With respect to the second requirement, reduced earning capacity, the employer’s vocational rehabilitation experts, Steffan and Bigelow, opined that there was a readily available and stable labor market in which the claimant could obtain positions earning between $10 and $15 per hour.

The evidence in the record, therefore, supports a finding that the claimant was entitled to a wage differential award, i.e., that he suffered a partial incapacity which prevents him from pursuing his usual and customary line of employment and that he has an impairment in earnings. The Commission, however, did not consider a wage differential award under section 8(d)(1), but instead awarded PPD benefits under section 8(d)(2).
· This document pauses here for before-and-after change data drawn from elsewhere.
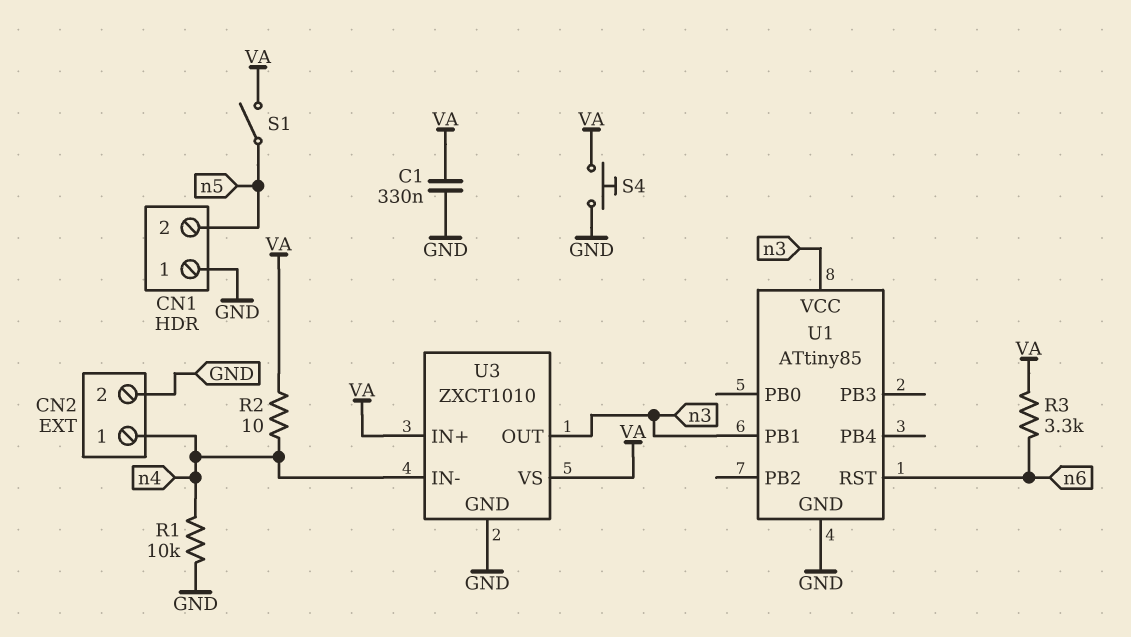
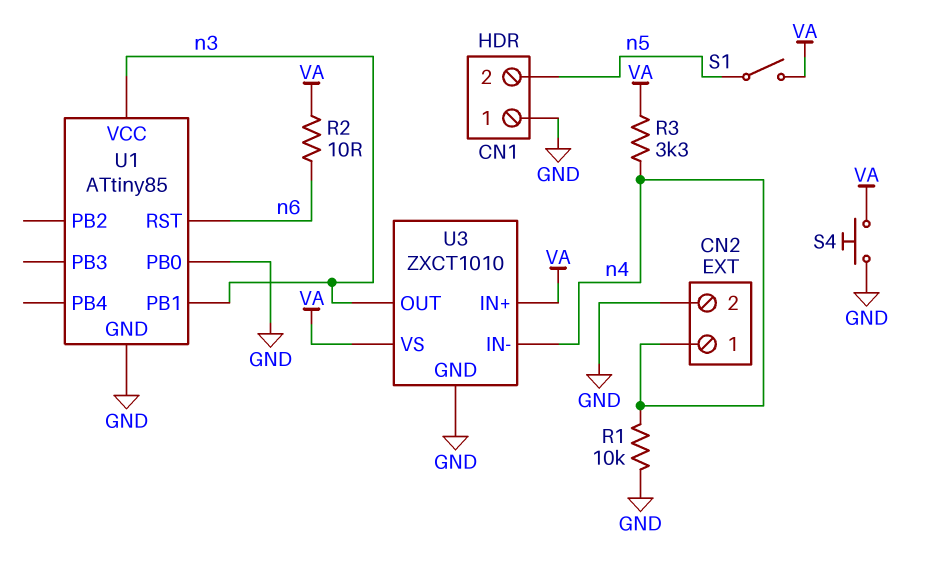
C1: 330nF (GND, VA) -> none
R2: 10 (VA, n4) -> 10 (VA, n6)
R3: 3.3k (VA, n6) -> 3.3k (VA, n4)
U1 pin PB0: none -> GND

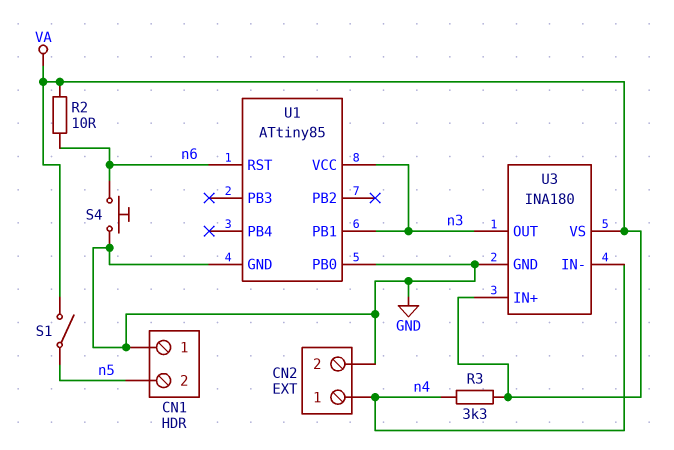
R1: 10k (GND, n4) -> none
S4: button (GND, VA) -> button (GND, n6)
U3: ZXCT1010 -> INA180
Lenhart, 2015 IL App (3d) 130743WC, ¶46-48.

The court vacated the Commission’s permanency determination and remanded it back for consideration of whether the employee was entitled to a wage differential; if the Commission finds that the injured worker is entitled to wage differential benefits, those should be awarded; if the Commission should find that the employee is not so entitled, the 75% loss of the person as a whole is to be reinstated.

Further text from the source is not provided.